Утренний Эксетер был пуст. Горожане откладывали все свои дела до полуденного часа, предпочитая отсиживаться по домам, прячась от зарядивших еще неделю назад холодных декабрьских дождей. Даже на рынке, самом оживленном месте города, редко встречались прохожие — промокшие до нитки, зябко кутающиеся в плащи. Утренний торг дремал.
С улицы Сердж Корт, сутулясь и перепрыгивая лужи, на рынок вошел человек. В длинном дорогом плаще, высоких сапогах кавалериста и неуместной широкополой шляпе.

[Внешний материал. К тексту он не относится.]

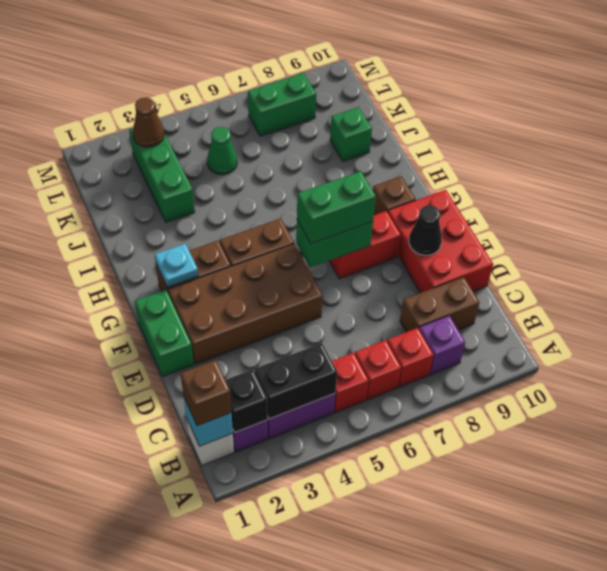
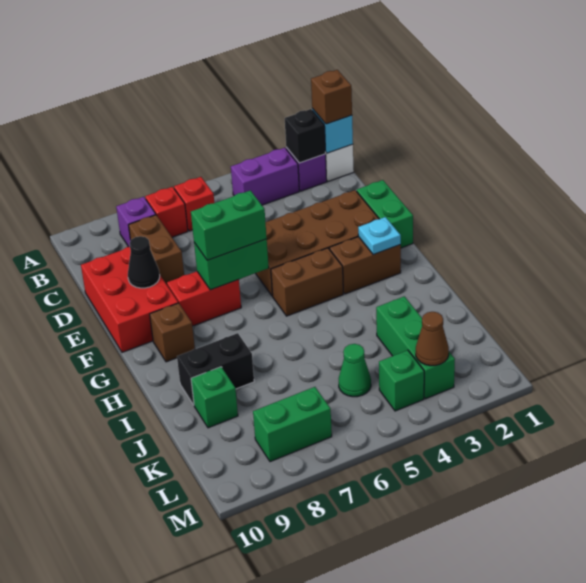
black brick B3:B4 level 2 -> black brick I8:I9 level 1
red brick B5 level 1 -> none
brown brick C8:C9 level 1 -> brown brick C8:D8 level 1
none -> green brick L4 level 1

Многие горожане после ремонта прибрежных мостовых стали ходить на набережную Экса[1] по Сердж Корт именно через рынок. Ничего удивительного в этом не было. Самый прямой путь с улицы Куэй Хилл через оживленные ряды Торговцев к Западной дороге и мосту через реку пролегал именно здесь. Ехать в рыночной толчее, конечно же, было трудно, но пройти пешком удавалось довольно быстро. Среди заключавших пари по поводу того, кто быстрее прибудет к набережной, всегда выигрывали пешие, срезавшие путь по Сердж Корт. На колесах через рынок было достаточно трудно проехать даже в такое безлюдное утро, которое случилось сегодня. Лавки, навесы, выступающие до середины прохода изгибы торговых лотков, повидавшие многое на своем веку заплатанные шатры…

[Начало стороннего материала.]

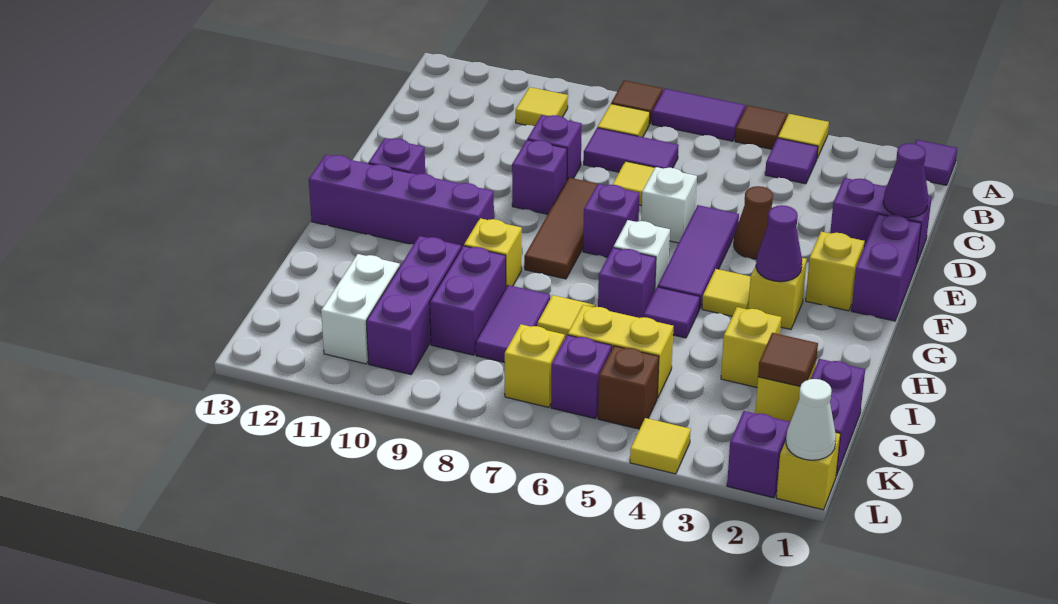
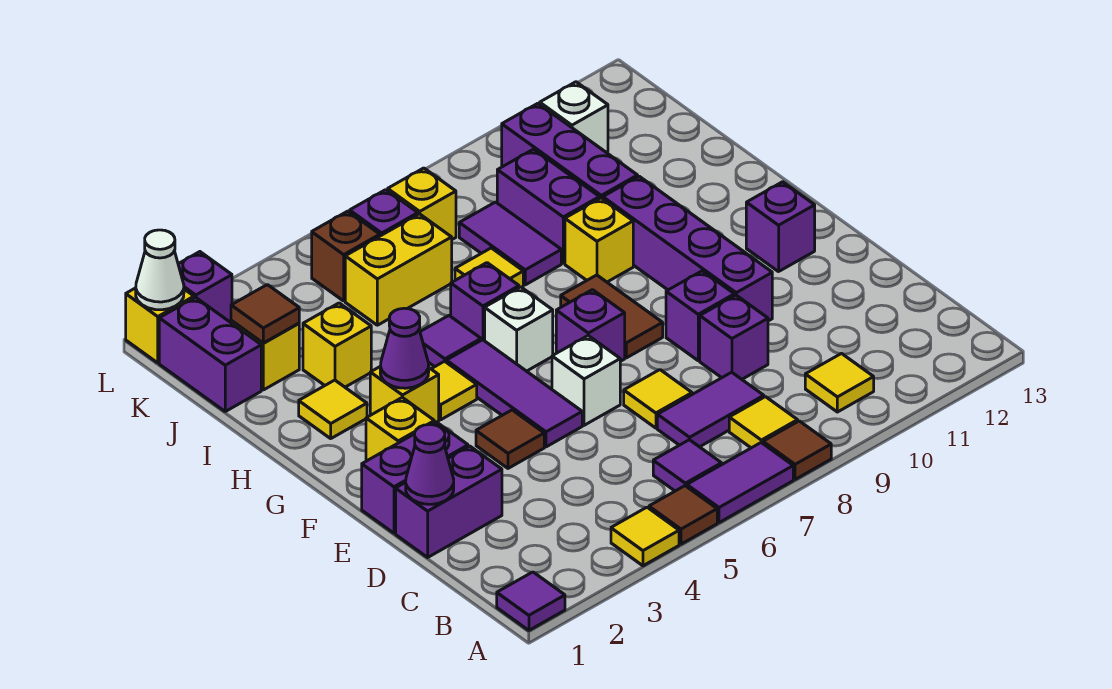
purple tile B4 level 1 -> purple tile B6 level 1
purple brick E1:F1 level 1 -> purple brick E1:E2 level 1
brown cone E4 level 1 -> brown tile E4 level 1
brown tile E8:G8 level 1 -> brown tile F8:G8 level 1
purple brick G10:G13 level 1 -> purple brick E10:H10 level 1
white brick J11:K11 level 1 -> white brick K11 level 1
yellow tile L4 level 1 -> yellow tile H2 level 1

Однако все это мало интересовало идущего к набережной прохожего. Он не поднимал взгляда от скользкой мостовой, то и дело позволяя стекающим с его шляпы струям смывать грязь со своих высоких дорогих сапог.

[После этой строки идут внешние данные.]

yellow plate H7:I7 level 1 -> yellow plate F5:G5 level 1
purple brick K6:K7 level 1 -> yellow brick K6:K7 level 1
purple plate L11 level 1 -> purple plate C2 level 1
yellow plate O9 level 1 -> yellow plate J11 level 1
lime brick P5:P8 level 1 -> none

Слыша его шаги, то тут, то там услужливо выглядывали из дремлющих лавок торговцы. Видя, что прохожего не интересуют ни они, ни потерявшие от дождей лоск вывески, они тут же прятались под крышу, прикрывали двери и пологи своих лавок.
Пересекая хлебный ряд, мужчина вдруг остановился. Его привлек запах свежеиспеченного хлеба. Пара бойких молодцов разгружала утреннюю, еще горячую выпечку под навес стоявшей на углу хлебной лавки. Не удержавшись, прохожий подошел к их крытой повозке и положил руку на один из хлебных лотков.
— Эй, мистер, — тут же окликнул его из магазина твердый женский голос, — трогать товар дозволяется только в том случае, если вы намерены его купить.
Мужчина с неохотой оторвал замерзшую ладонь от горячего лотка и снял с пояса дорожный кошелек.
— Сколько? — глухо спросил он.
— О! — выступая из тени навеса и поправляя капюшон плаща, смягчила тон хозяйка. — Теперь я вижу, что мистер — не праздно шатающийся по рынку повеса. Раз вы на сегодня мой первый покупатель, то с вас, мистер, всего лишь две мелкие монеты. Хлебопеки не стесняются и меди.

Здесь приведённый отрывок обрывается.